Data Mining Software Version Histories
Making changes within a complex software system is often error-prone — even the smallest mistake can endanger the entire system. Ten years ago, computer scientists from Saarbrücken around Prof. Andreas Zeller developed a technique that automatically issues suggestions on how to manage changes in software, based on the program’s version history. Their work was now named the most influential contribution of the last ten years at the International Conference on Software Engineering.

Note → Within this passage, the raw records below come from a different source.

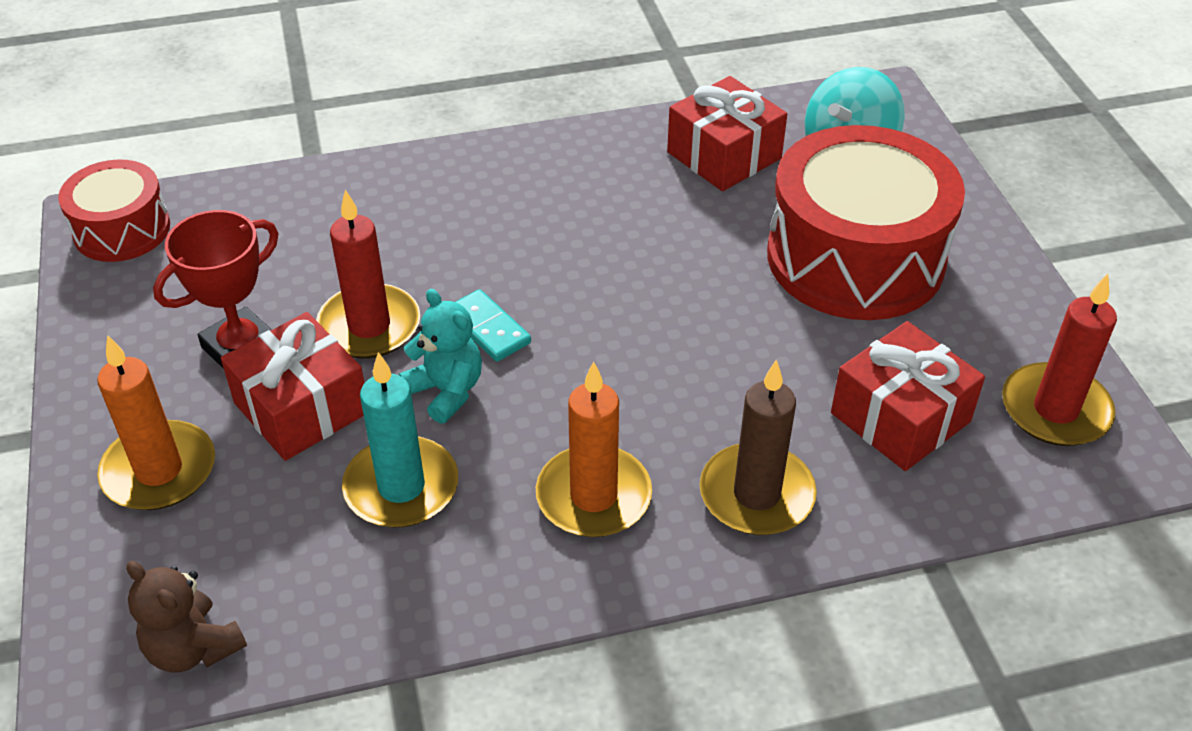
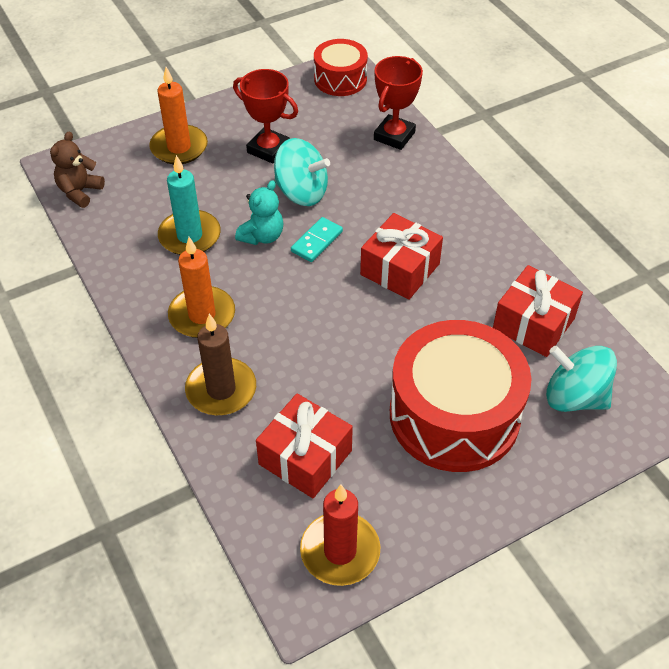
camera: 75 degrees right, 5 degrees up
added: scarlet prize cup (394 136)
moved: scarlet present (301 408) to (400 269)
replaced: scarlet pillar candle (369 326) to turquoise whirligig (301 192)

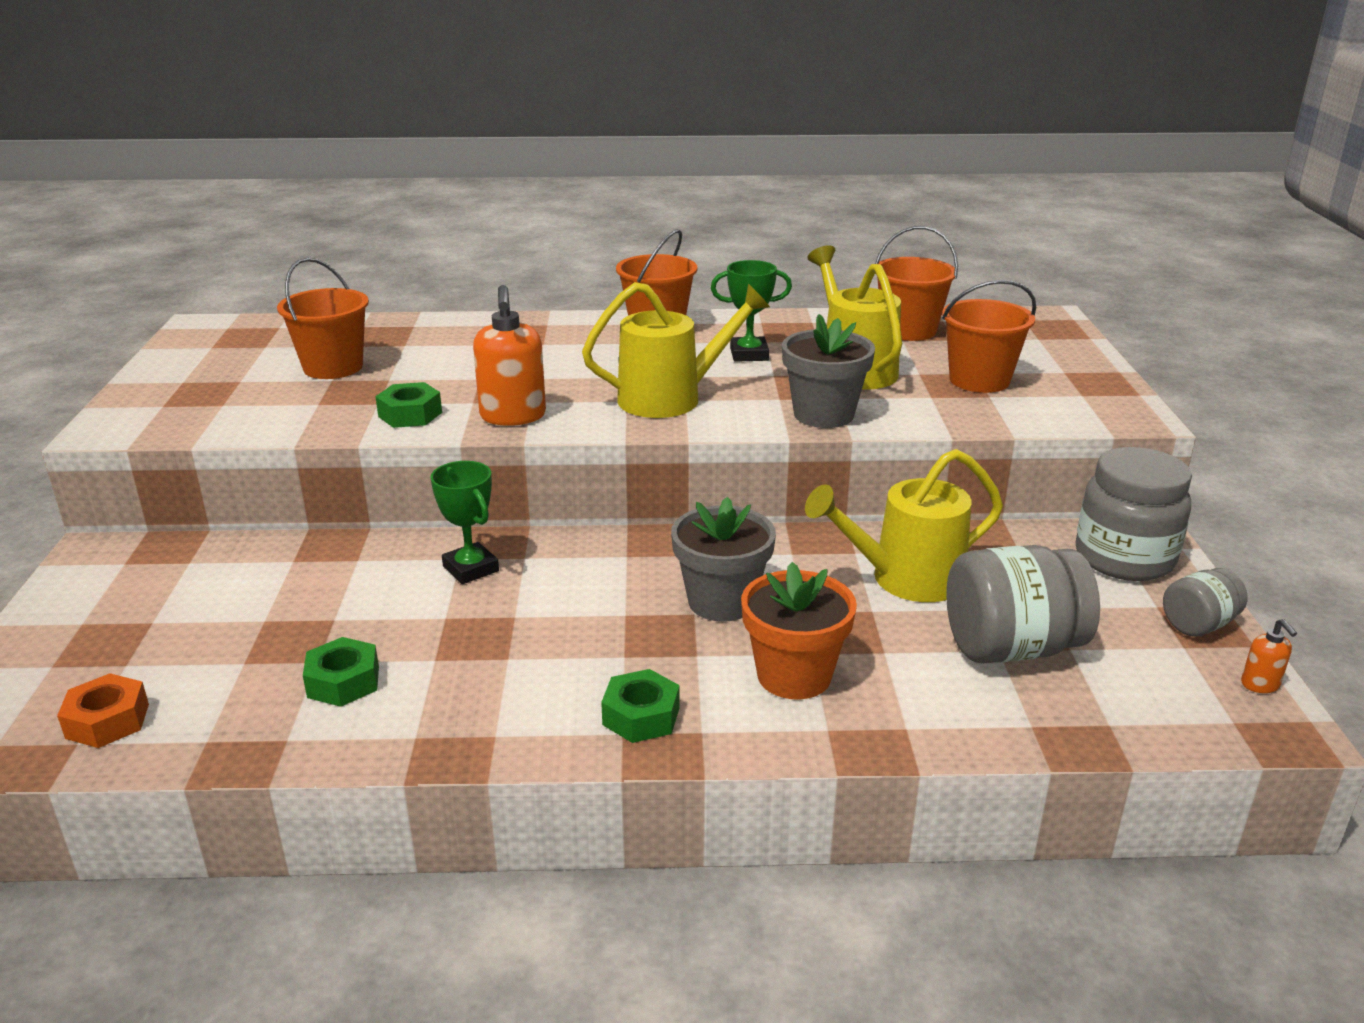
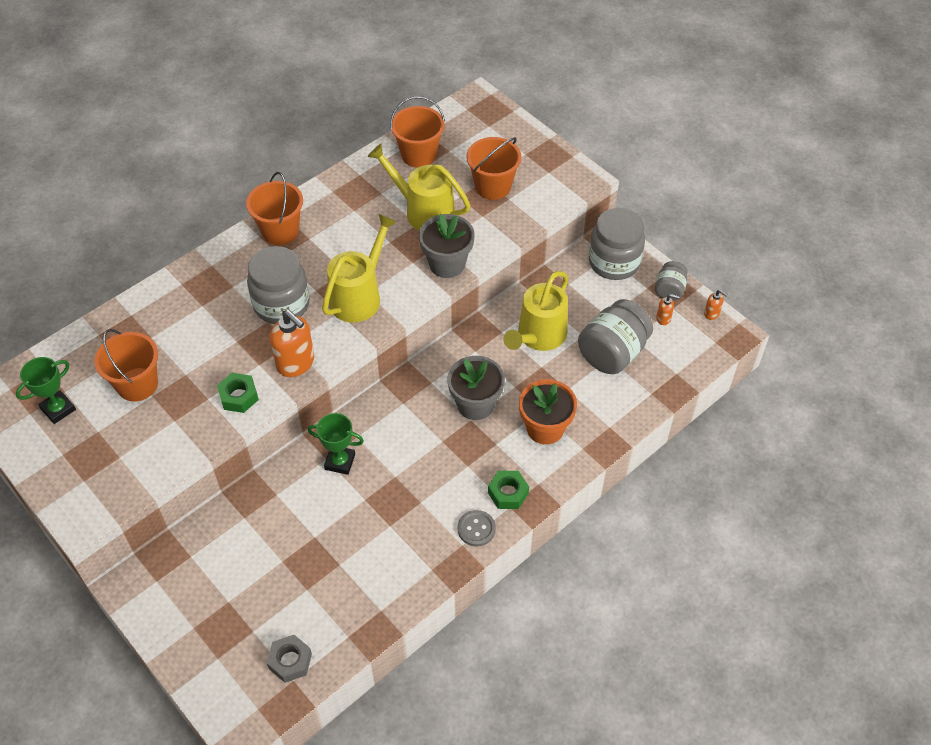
camera: 40 degrees left, 25 degrees up
removed: green hex nut (343 682)
added: ash-grey preserve jar (281 304); ash-grey shirt button (476 529); bright orange pump bottle (663 318)
moved: green prize cup (749 354) to (58 409)
recoloured: bright orange hex nut (107 721) to ash-grey hex nut (290 661)

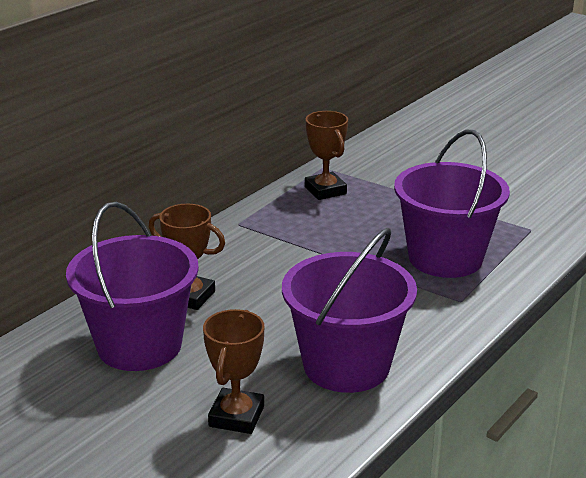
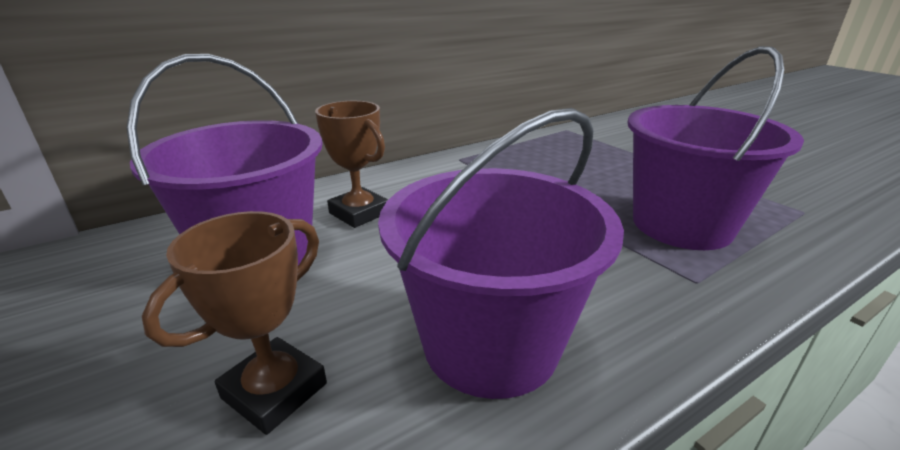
camera: 20 degrees right, 0 degrees up
removed: dark brown prize cup (325 190)

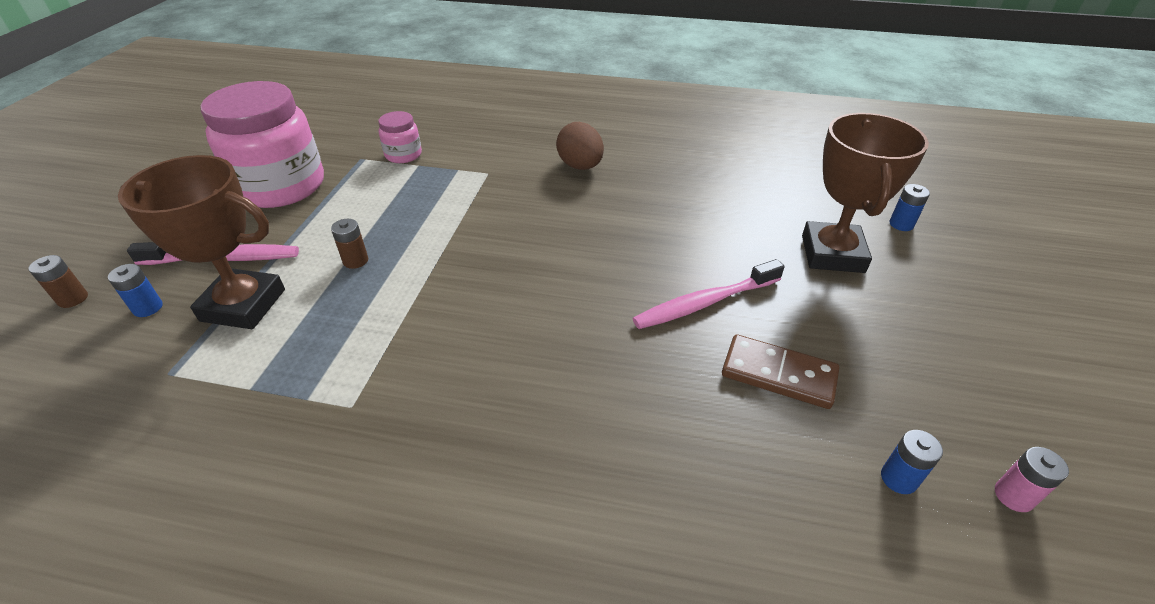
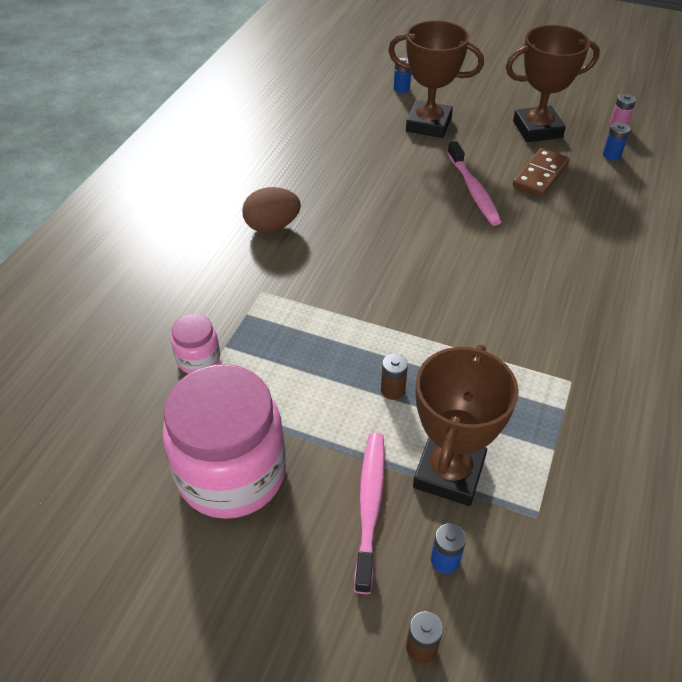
camera: 80 degrees left, 5 degrees up
added: dark brown prize cup (537 129)

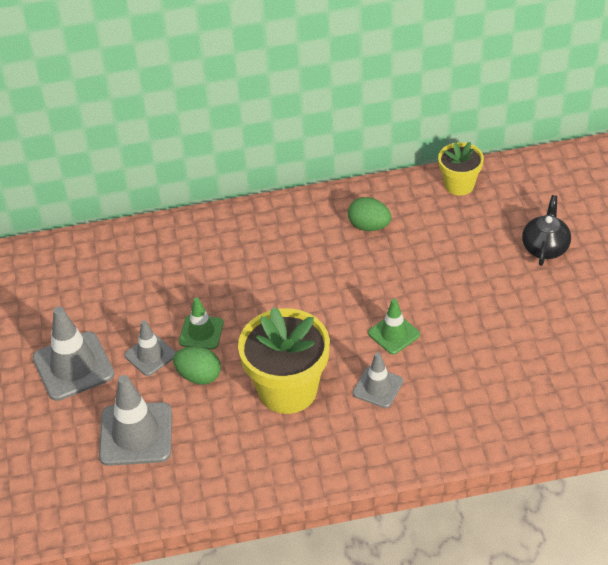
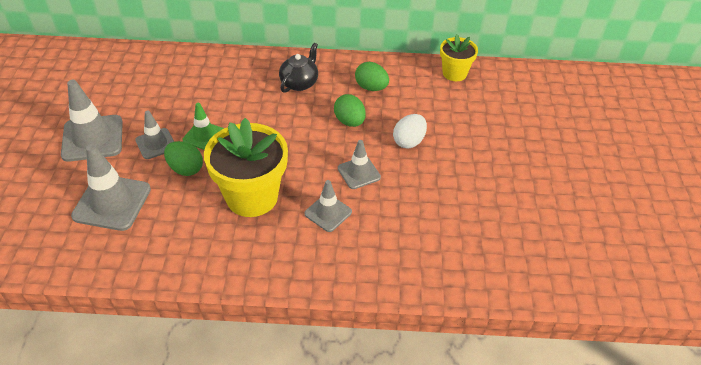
camera: 10 degrees right, 0 degrees up
added: green toy egg (349 121); white toy egg (409 141)
moved: black teapot (545 247) to (299 83)
recoloured: green road cone (394 334) to ash-grey road cone (359 173)

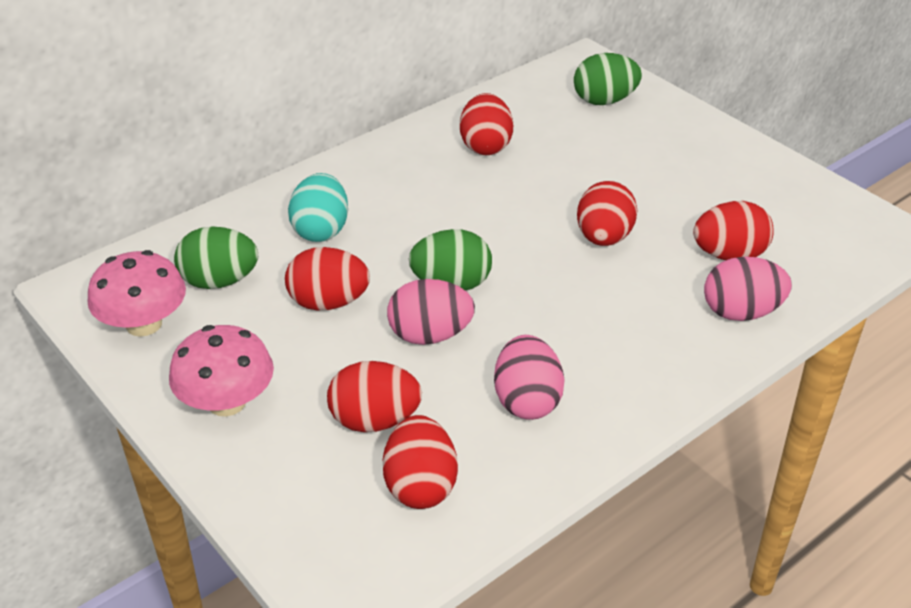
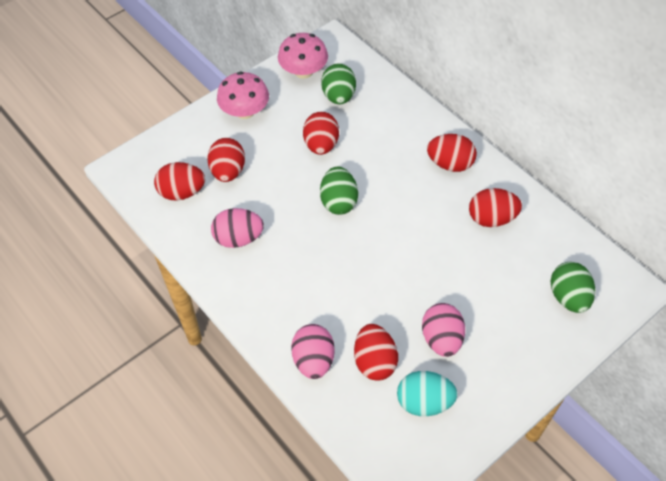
camera: 90 degrees right, 15 degrees up
moved: turquoise toy egg (321 230) to (424 402); pink toy egg (430 335) to (441 339); scarlet toy egg (604 238) to (450 164)

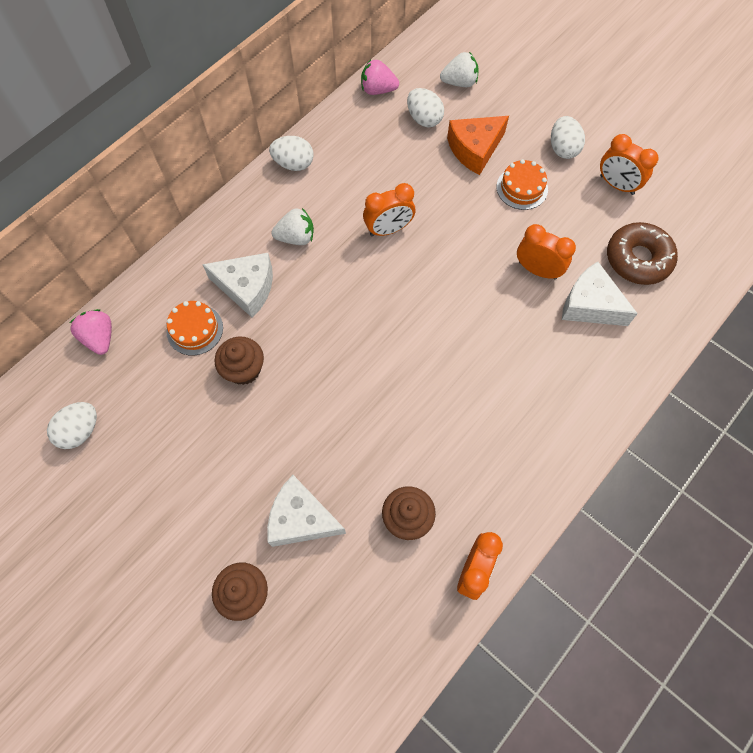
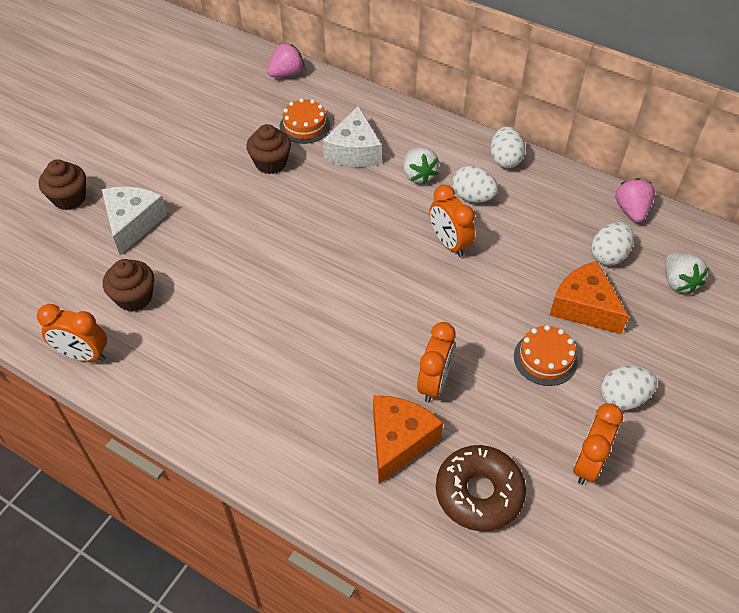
camera: 80 degrees right, 15 degrees down
moved: white toy egg (80 431) to (472 197)
recoloured: white piece of cheese (590 305) to bright orange piece of cheese (399 441)

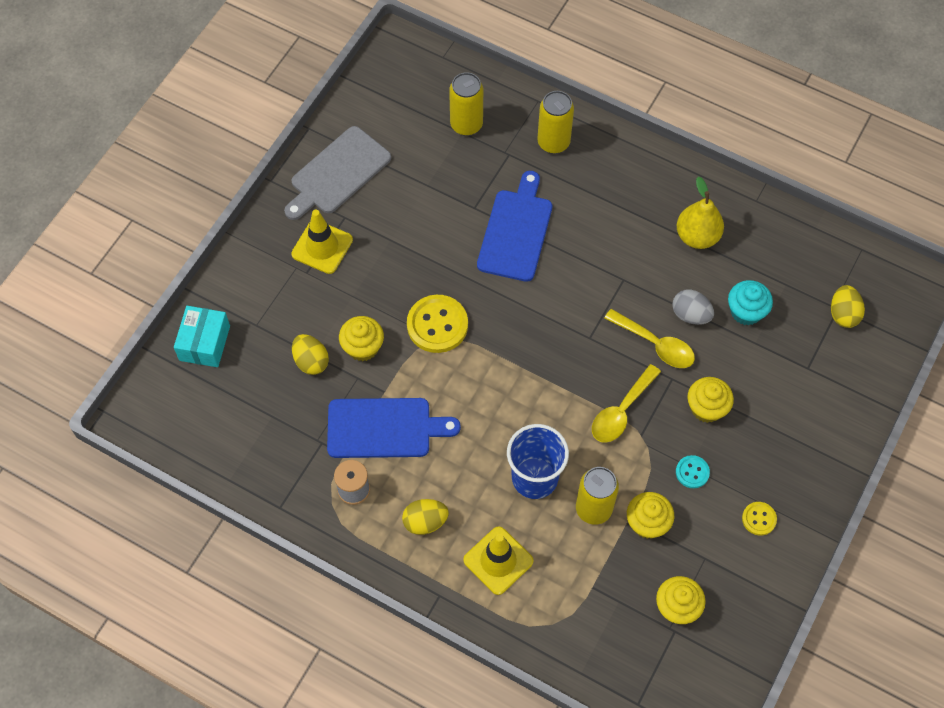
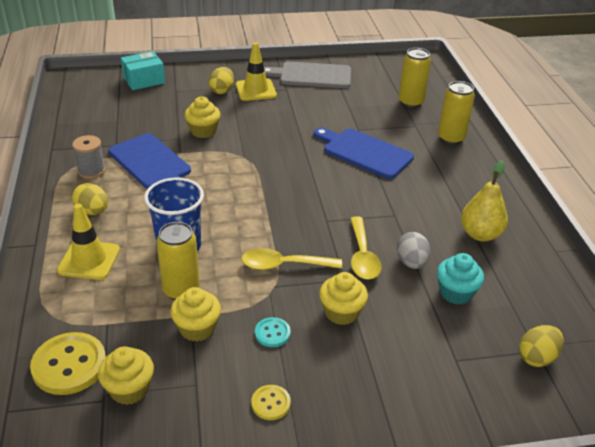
camera: 50 degrees right, 25 degrees down
moved: bright yellow toy egg (311 361) to (222 91); bright yellow shirt button (437 325) to (69 365)
turned: blue chopping board (516 231) = (364 152) 120 degrees counterclockwise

In the awarded research paper, the researchers from Saarbrücken examined the development of software over a long time span for the first time. This is documented in version histories that contain stored alterations to the software. They applied computing methods to the version histories, similar to those used by US online retailer Amazon. On Amazon, customers are given recommendations such as "Customers who bought this item also bought …." The computer scientists translated this approach to "Programmers who changed these functions also changed the following code blocks." In this way, their recently developed program "eROSE“ can guide developers safely through essential changes to complex software.
Their paper from 2004 immediately attracted attention. For the first time, the alteration history of a program had been used to automatically issue further review suggestions. Their work led to further research into automated version history analysis, a field currently engaging around 150 researchers from all over the world. In combination with error databases, the computer scientists from Saarbrücken could predict possible error sources within the Microsoft operating system Windows Vista. At the time, they were able to trace these issues to insufficient team structures. Today, Microsoft maintains a research department of its own, where staff members are responsible for the systematic review of error and version histories and for deducing suggestions from these archives.
The computer scientists from Saarbrücken were also successful with software companies like IBM, Google and SAP. "Using data mining, we were not only able to predict errors, but also gained insights into software development from a new perspective," says Andreas Zeller. In retrospect, it is no surprise that the analysis of version archives has become an independent research field within software engineering, Zeller says — this was long before "Big Data“ became a catchphrase on the Internet.
In their most recent project, the researchers also make use of the data mining principle: They automatically extract information from huge amounts of data. With their newest software Chabada, they examined 22,521 mini programs (apps) available in the Google Play store. With the aid of this software, they could reveal 81 percent of existing spy apps without having to know their behavioral patterns. Even Google took an interest in this approach: Ulfar Erlingson, head of Google Security Research, set up a meeting with the researchers shortly after the paper was published, and invited them to visit the Google center last fall to install their automated suggestion program.
The research group around Professor Zeller is not only establishing itself in the scientific world, but also in the industry. In 2013, Zeller co-founded the software company Testfabrik. With their Webmate software, his former PhD students have developed an automated testing service for complex Web 2.0 applications. The founders estimate that there is a market potential of around 120 million Euros a year for these kinds of services in Germany.